Actually, my doctor need not have been worried about overpromising me anything. I know the deal. Only 1 in 3 succeed, and DH and me know at the end of the day we have to accept whatever God wants to give us. He knows best and I'll walk down whichever path he chooses for me. How do I know IVF is the correct path? I don't. But we've been trying to conceive for 5 out of the 6 years we've been married now and let's just say the series of events we've had to go through [which included my younger brother's death (10 years younger but wiser than me,he was MY PRECIOUS -part of my heart died that day)2 years ago] has led us to where we are right now.
I feel like Virginia Woolf, with all these parentheses. Sometimes I feel like her. All alone and not able to get out of dark waters i get myself into. Sometimes I feel like I live in permanent state of pain, but then I pray and HE relieves my pain.
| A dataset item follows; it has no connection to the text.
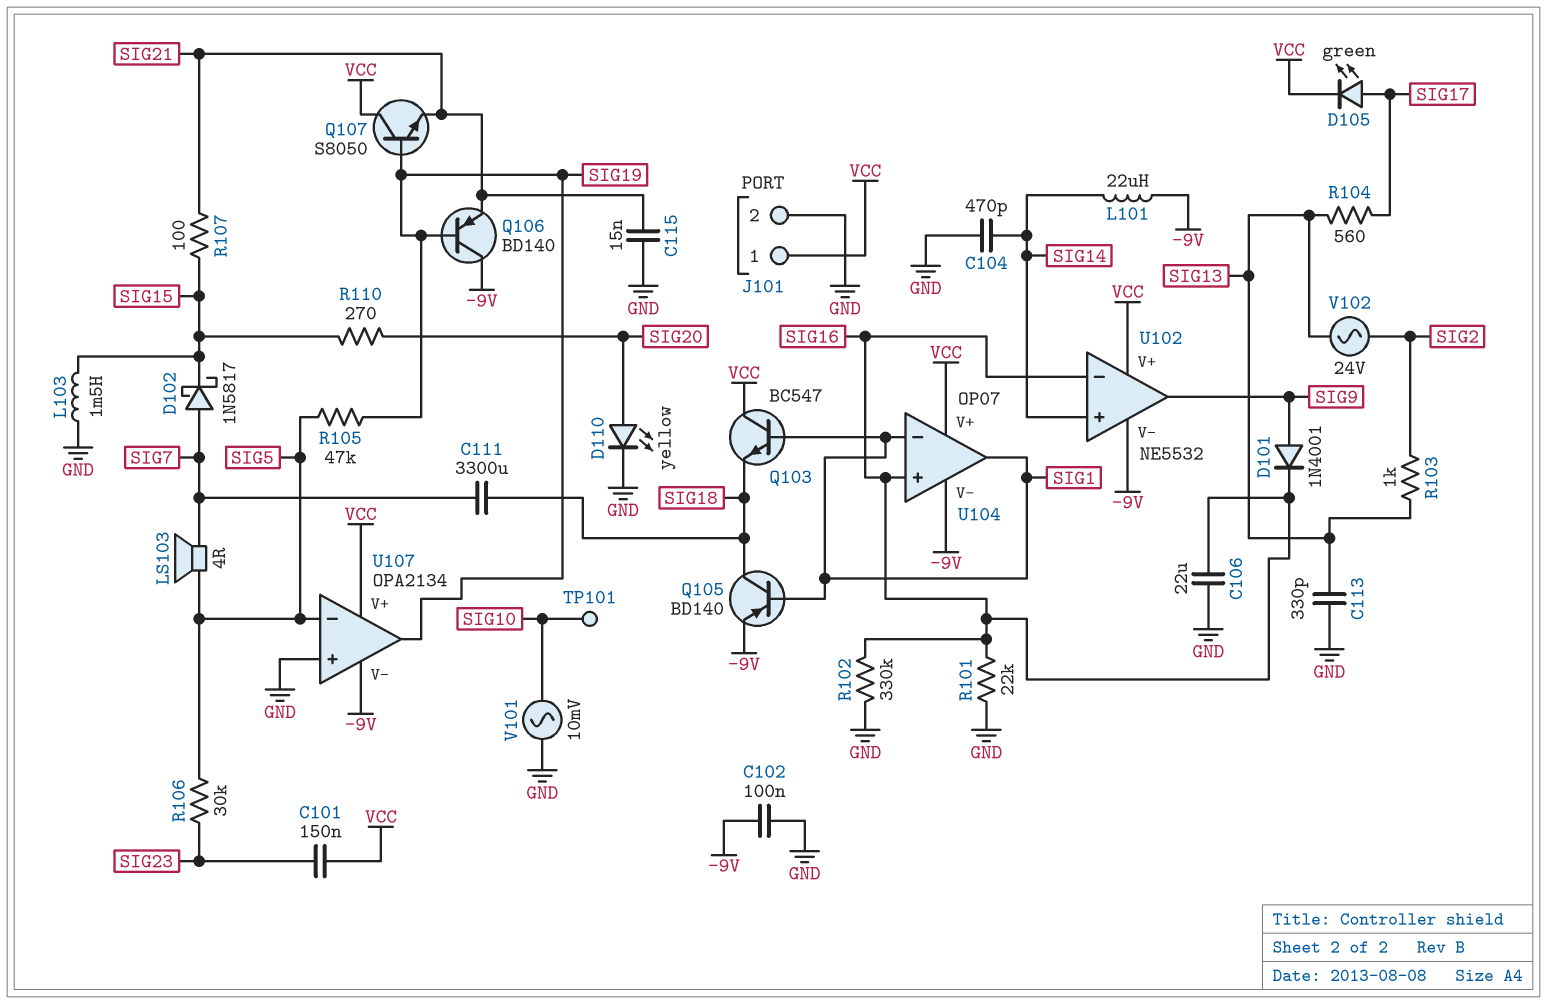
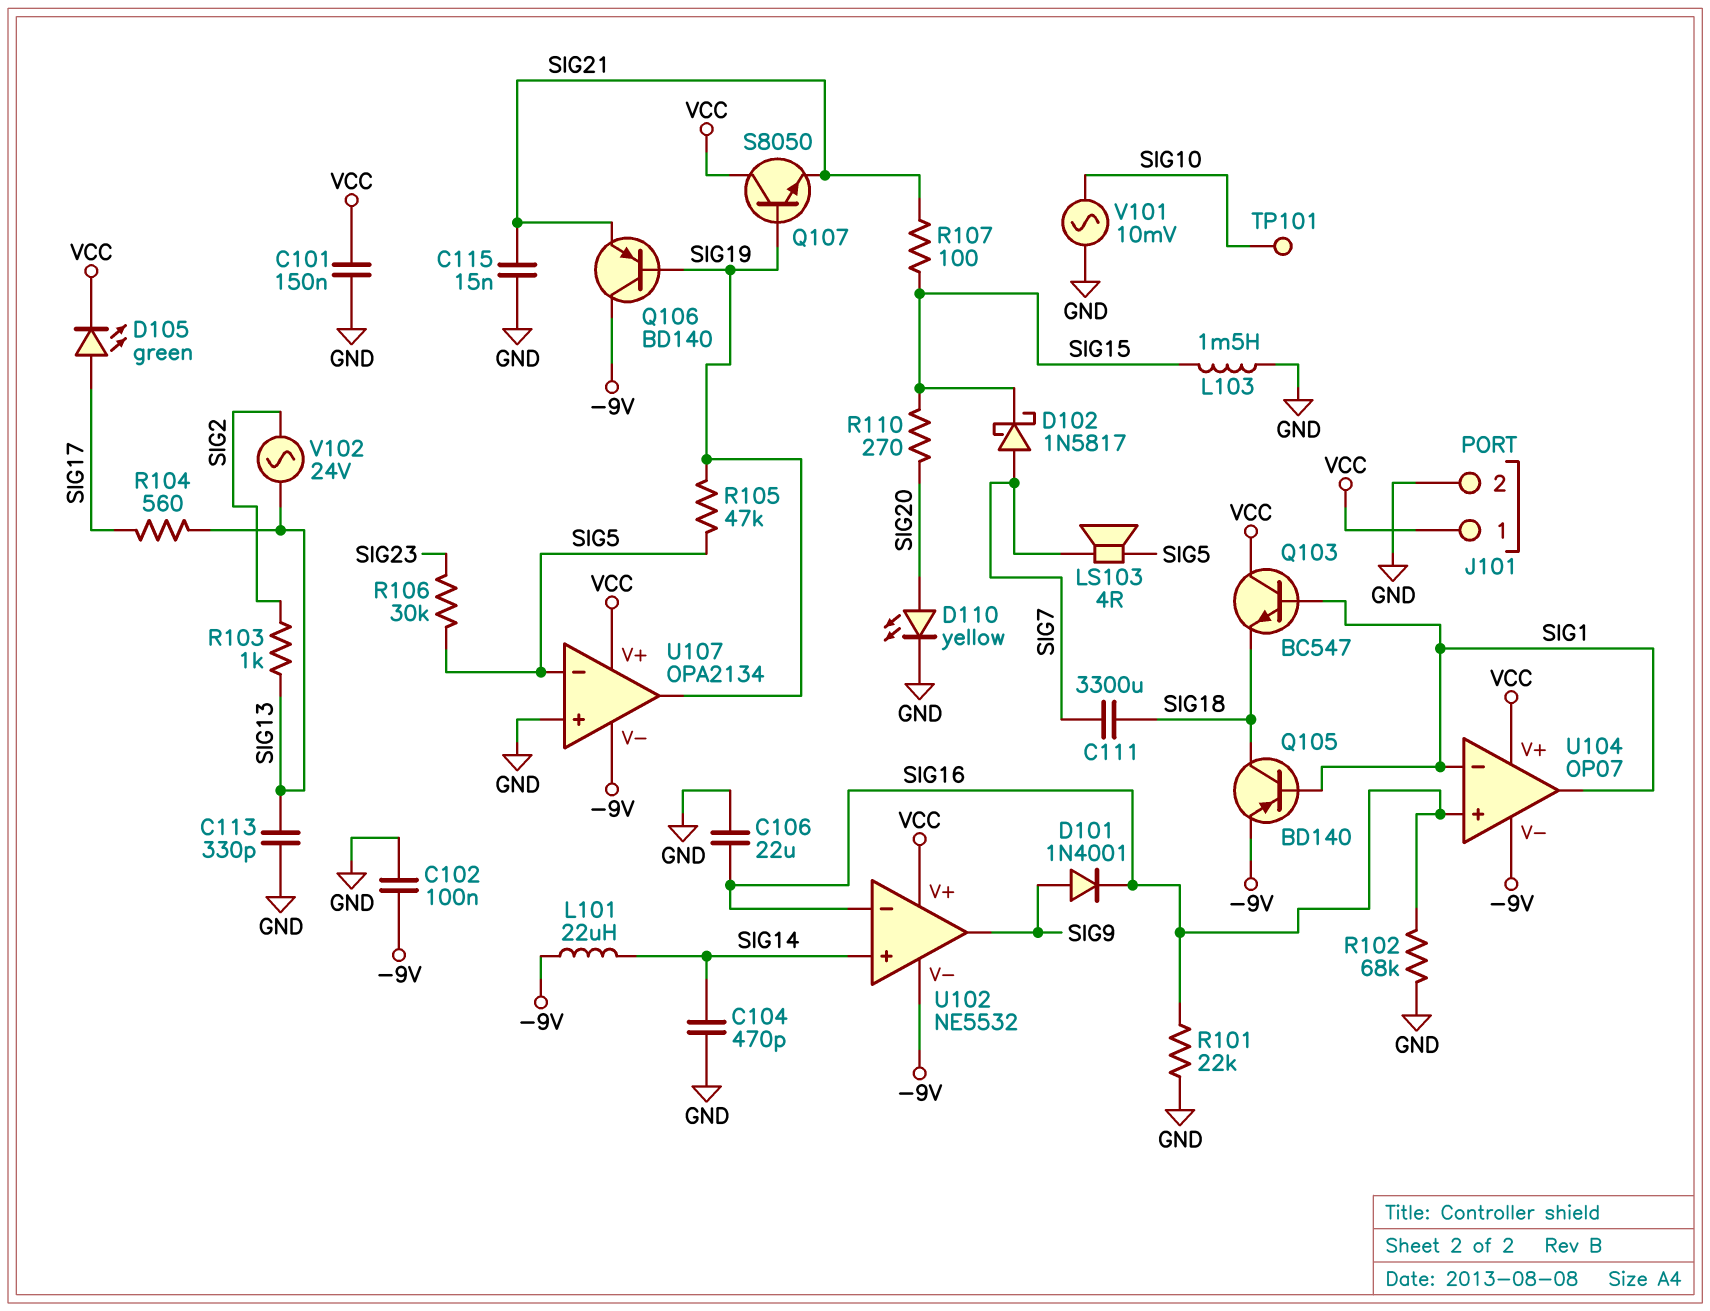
C101: 150nF (SIG23, VCC) -> 150nF (GND, VCC)
R102: 330k (GND, SIG16) -> 68k (GND, SIG16)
I'm aware of all the risks that I'm putting myself in (physically, emotionally and spiritually), but I'm willing to try. I feel so special already, having a 1 in 3 chance. I have a blocked fallopian tube (which reduces my chance of conceiving greatly- my husband is fine) so IVF would help us bypass my tubes. I've added a link to an infertility blog hosted by a fertility specialist if anybody wants to know more..I don't feel I'm qualified to answer the more technical questions.
Please pray for me.
4 Comments:
You may have noticed me say that, to summarise, I am not especially religious hese days. Most of the time, I try not to bother God, and he does not bother me ;) I think there was a time a few weeks ago when I was simply gazing out the window and I thought of God, to simply thank him for everything.
Recently, I have thought of God when reading Hanni's blog, and the people who post comments to it. And, noticing all the other blogs that mention God, too.
I remember having read something in your original blog that made me consider offering to pray for you. Perhaps it was just all of it.
I will pray for you, Annie.
Thank you M.
Thanks snow/hanni.
I'm a wreck right now. It means a great deal to me.
I read this, and it reminded me I hadn't prayed for you yet today. I had been doing it in the mornings, but on a work day, I barely have time to get dressed, let alone anything else. Had been planning on doing it this evening, but changed my mind... While I was out on a short walk just now, I found a quiet spot, plonked myself down on the floor, and prayed for you again. I can say I've done that every day (three) since I said I would do, now.